Tra i principali troviamo:

  • gli antimicotici (come il climbazolo, il tioconazolo, il ketoconazolo e lo zinco piritione). questi sono utili in caso di forfora grassa o di dermatite seborroica, nonchè in caso di infezioni micotiche vere e proprie come la tinea capitis, associati anche ai farmaci per bocca.
  • ingredienti di origine vegetale come la bardana (antiinfiammatoria e antifungina) e la spirea (lenitiva, astringente, decongestionante), utili in caso di forfora grassa. Il mirto e l’ortica (dermopurificanti, idratanti ed emollienti)  utili invece in caso di forfora secca.

Essendo la forfora un vero e proprio sintomo, prima di acquistare uno shampoo apposito è sempre opportuno sottoporsi ad un consulto dermatologico.

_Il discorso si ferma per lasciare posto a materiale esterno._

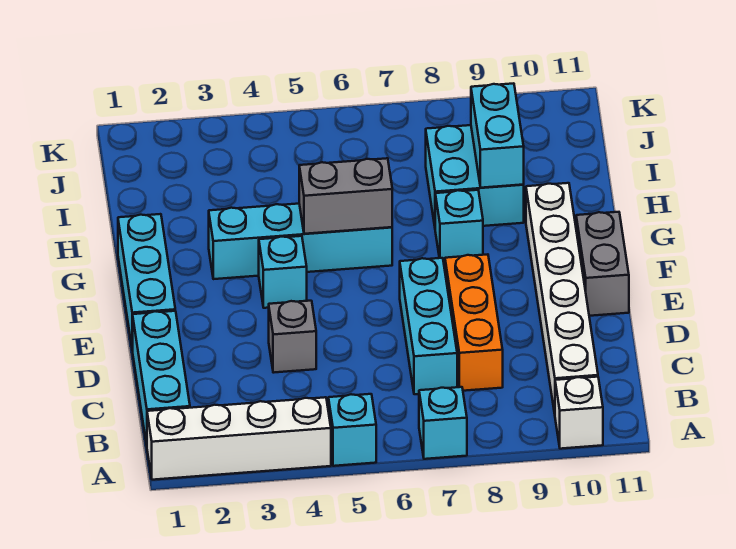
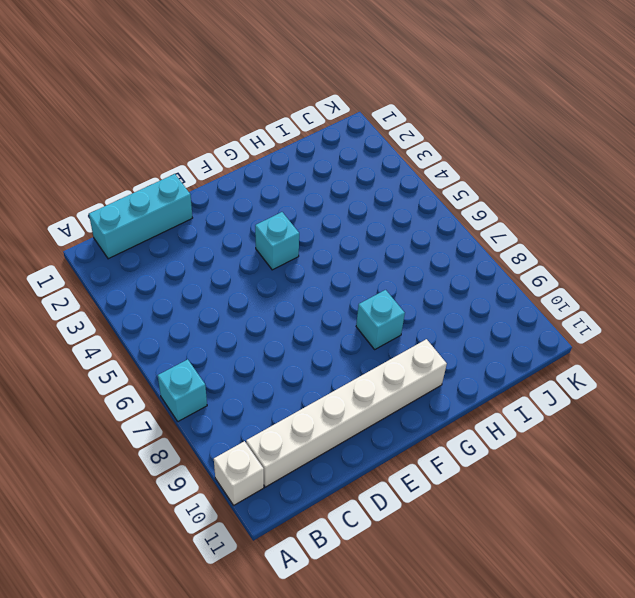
none -> white brick A1:A4 level 1
none -> cyan brick A5 level 1
none -> cyan brick C7:E7 level 1

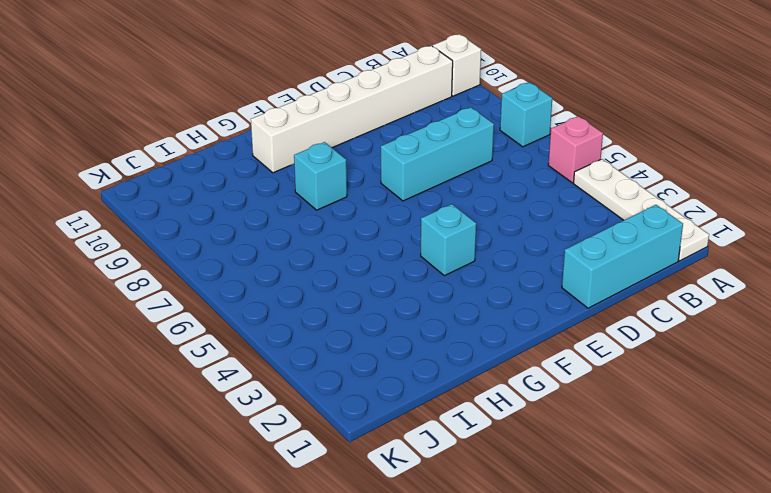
white plate A1:A4 level 1 -> white brick A1:A4 level 1
pink brick A5 level 1 -> cyan brick A5 level 1
none -> orange brick C8:E8 level 1
none -> grey brick D4 level 1
none -> cyan brick E1:G1 level 1

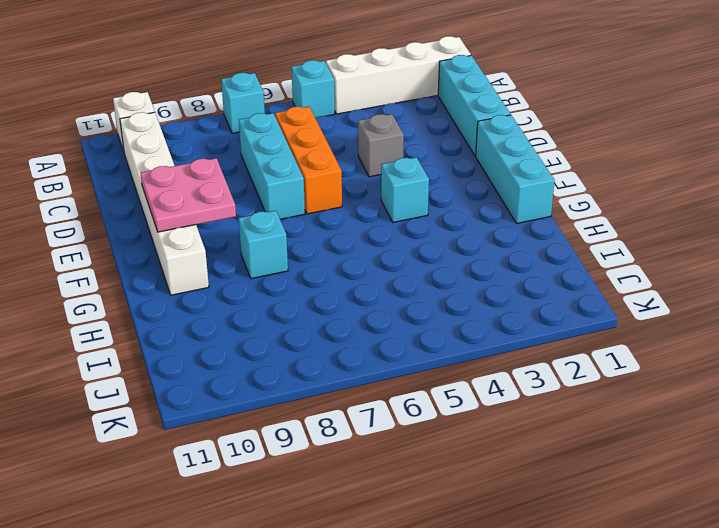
orange brick C6:E6 level 1 -> orange brick C8:E8 level 1
pink plate E9:F10 level 2 -> none
none -> grey brick E11:F11 level 1
none -> cyan brick G3:G6 level 1
none -> cyan brick H8:I9 level 1

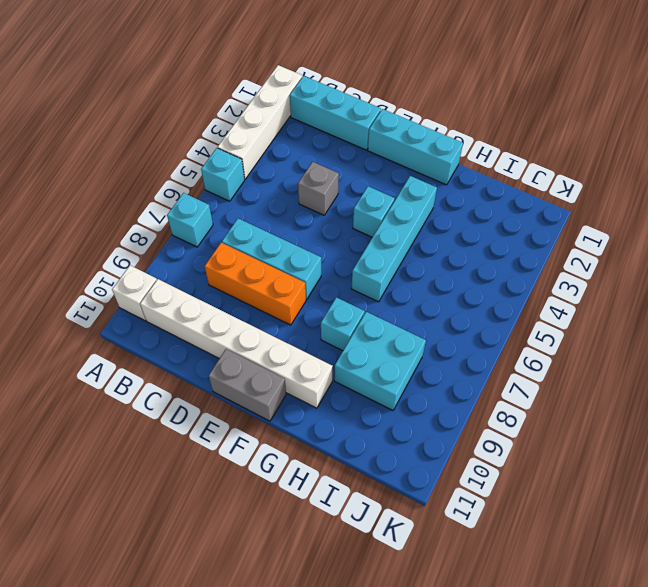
none -> grey brick G5:G6 level 2
none -> cyan brick H9:I9 level 2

Durante la visita il dermatologo si avvarrà non solo della propria esperienza e dei vostri racconti, ma anche della tricoscopia e della sebometria, per valutare al meglio il tipo di forfora di cui soffrite e se questa sia associata o meno ad una patologia e quindi consigliarvi lo shampoo migliore in base ai risultati ottenuti.

La tricoscopia, manuale o digitale, è una metodica non invasiva, rapida e totalmente indolore che si effettua con il dermatoscopio manuale o digitale e permette al dermatolgo di valutare non solo il diametro, la densità e la forma dei capelli, ma anche le eventuali alterazioni del cuoio capelluto come l’infiammazione, la secchezza, la dilatazione dei capillari sanguigni.

Anche la sebometria è una indagine non invasiva, rapida e totalmente indolore che serve per valutare la produzione di sebo. Si avvale di un nastrino opaco che viene applicato sul cuoio capelluto e ne assorbirà il sebo. Maggiore è la trasparenza del nastro, maggiore sarà la quantità di sebo presente. Il nastro viene poi messo all’interno di uno strumento a fotocellula dove viene attraversato da un raggio luminoso, che verrà riflesso da uno specchio. Questo riflesso produce una misurazione che viene registrata dalla macchina e da informazioni precise sulla quantità di sebo prodotta.

PS: alla discussione su Facebook ho partecipato anche io, in qualità di amica e di specialista, ed è stato uno scambio molto produttivo perchè condotto in maniera intelligente da tutti i partecipanti. MI piace proprio quando il rapporto medico-paziente non termina al di fuori dell’ambulatorio!